Tailor-made dimethyl sulfoxide-based ternary deep eutectic solvents for high-performance supercapacitors

Deep eutectic solvents (DESs) are being recognized as possible alternatives to ionic liquids, providing similar advantageous properties at a reduced cost and less toxic. In this study, a novel ternary DES (TDES) system was created by combining lithium perchlorate, dimethyl sulfoxide, and ethylene glycol (LiClO₄/DMSO/EG). Upon successful synthesis of a TDES system, it was employed in the production of two distinct types of electrolytes. The first electrolyte was formulated by introducing acetonitrile, resulting in a high-performance liquid-type TDES (LiClO₄/DMSO/EG/ACN) electrolyte. The second electrolyte was created by integrating polyvinyl alcohol, generating a self-healing gel-type TDES (LiClO₄/DMSO/EG/PVA) electrolyte. The interactions of ternary DES components, flammability, anti-freezing ability, and ESW are properly investigated using various techniques. The symmetric SCs employed with the optimal ACN-containing TDES liquid electrolyte exhibited a specific capacitance of 36.4 F g⁻¹ with an energy density of 24.5 Wh kg⁻¹. The cyclic stability of 90.4 % was achieved by this device even at a higher current density of 5 A g⁻¹ over 20,000 cycles. This device is truly remarkable in its ability to operate at a temperature of −20°C and with an operating voltage of 2.2 V, surpassing the limitations of traditional aqueous electrolytes.

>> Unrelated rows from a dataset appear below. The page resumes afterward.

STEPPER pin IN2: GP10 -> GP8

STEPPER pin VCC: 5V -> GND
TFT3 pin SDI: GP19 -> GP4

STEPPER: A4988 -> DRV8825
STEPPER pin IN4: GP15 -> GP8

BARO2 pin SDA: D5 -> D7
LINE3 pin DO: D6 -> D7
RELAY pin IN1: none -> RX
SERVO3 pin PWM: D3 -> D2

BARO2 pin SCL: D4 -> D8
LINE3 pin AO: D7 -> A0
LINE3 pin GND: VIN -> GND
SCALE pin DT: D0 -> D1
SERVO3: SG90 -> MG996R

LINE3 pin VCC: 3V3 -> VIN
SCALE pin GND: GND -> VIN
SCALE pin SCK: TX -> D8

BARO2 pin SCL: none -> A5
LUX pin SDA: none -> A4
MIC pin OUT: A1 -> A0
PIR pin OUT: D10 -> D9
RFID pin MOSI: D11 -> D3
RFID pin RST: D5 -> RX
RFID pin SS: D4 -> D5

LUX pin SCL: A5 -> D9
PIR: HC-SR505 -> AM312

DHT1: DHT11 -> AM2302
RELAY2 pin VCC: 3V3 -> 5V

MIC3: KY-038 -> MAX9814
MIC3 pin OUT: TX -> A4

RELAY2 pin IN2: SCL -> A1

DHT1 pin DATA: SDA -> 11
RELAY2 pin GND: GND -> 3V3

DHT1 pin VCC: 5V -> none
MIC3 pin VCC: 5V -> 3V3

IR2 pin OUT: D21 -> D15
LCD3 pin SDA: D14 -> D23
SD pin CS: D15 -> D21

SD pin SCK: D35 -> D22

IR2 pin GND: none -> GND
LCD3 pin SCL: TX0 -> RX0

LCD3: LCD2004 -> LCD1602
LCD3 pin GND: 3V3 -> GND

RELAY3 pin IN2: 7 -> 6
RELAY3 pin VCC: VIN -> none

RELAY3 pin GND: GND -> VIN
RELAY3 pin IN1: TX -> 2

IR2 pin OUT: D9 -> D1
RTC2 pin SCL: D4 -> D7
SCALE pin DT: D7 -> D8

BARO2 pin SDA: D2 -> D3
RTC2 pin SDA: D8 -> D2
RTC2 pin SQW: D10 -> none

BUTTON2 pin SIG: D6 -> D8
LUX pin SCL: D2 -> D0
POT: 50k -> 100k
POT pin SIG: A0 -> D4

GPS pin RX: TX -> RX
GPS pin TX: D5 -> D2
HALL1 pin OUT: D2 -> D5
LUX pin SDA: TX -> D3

The symmetric supercapacitors were crafted using a self-healing gel-type TDES electrolyte, and their performance was thoroughly assessed. The device achieved a specific capacitance of 33.7 F g⁻¹ and maintained an outstanding retention rate of 96.5% over 20,000 cycles, effectively demonstrating its remarkable self-healing capability. Therefore, it is highly recommended to use liquid and gel-type electrolytes based on the TDES for energy storage applications due to their multitude of significant benefits.